Figure 6.

The major acidic compartment is not affected by Thg or CPA. Isolated PfGCaMP3 parasites synchronized at the trophozoite stage were loaded with 5 μm Fura-FF/AM for 1 h while plating onto glass coverslips. The dual-loaded cells were transferred to the microscope imaging chamber, and immediately prior to recording, the buffer was switched to Ca²⁺-free MOPS buffer with 100 μm EGTA. The images were acquired at 1 Hz for both GCaMP3 (excitation, 488 nm; emission, 510 nm) and Fura-FF (excitation, 340 and 380 nm; emission, 510 nm).

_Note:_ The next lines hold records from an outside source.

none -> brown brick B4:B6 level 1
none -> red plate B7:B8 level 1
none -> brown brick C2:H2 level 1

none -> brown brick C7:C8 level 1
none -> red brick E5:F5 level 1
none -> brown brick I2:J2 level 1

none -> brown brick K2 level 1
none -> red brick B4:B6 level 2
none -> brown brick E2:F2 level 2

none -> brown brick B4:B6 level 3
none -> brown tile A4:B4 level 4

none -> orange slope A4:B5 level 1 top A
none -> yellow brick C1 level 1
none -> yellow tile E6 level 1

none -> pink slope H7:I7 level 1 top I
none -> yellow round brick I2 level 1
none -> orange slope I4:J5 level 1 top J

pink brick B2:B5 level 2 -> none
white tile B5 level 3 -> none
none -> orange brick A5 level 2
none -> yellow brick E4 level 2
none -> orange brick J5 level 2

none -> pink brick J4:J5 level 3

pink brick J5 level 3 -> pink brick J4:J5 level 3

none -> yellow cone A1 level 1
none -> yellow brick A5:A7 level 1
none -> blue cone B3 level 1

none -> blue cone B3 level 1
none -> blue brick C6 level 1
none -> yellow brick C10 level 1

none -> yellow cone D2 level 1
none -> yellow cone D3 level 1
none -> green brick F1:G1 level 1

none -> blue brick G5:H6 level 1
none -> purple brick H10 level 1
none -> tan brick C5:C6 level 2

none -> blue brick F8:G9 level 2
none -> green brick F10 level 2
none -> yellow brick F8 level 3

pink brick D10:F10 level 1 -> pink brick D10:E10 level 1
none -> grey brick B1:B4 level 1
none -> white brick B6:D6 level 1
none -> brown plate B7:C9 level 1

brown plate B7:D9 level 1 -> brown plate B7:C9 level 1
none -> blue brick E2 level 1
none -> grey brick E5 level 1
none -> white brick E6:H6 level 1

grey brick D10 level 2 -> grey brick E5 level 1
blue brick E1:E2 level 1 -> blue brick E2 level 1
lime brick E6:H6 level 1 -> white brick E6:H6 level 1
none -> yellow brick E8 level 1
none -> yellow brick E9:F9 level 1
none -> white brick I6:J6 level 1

The cells were treated with either the DMSO vehicle control (A), 10 μm CPA (B), or 5 μm Thg (C) for 10–15 min, and then Nig (250 nm) was added for another 10 min prior to adding back 2 mm CaCl₂ followed by 10 μm ionomycin (Iono). GCaMP3 fluorescence and the Fura-FF 340 nm/380 nm fluorescence ratio were normalized to the peak ionomycin (10 μm) response. The mean peak height of the Nig Ca²⁺ response was unaffected by CPA or Thg (D). Nigericin does not prevent a subsequent response to CPA and Thg (E). The data are the means ± S.D. of ≥60 cells from two independent experiments.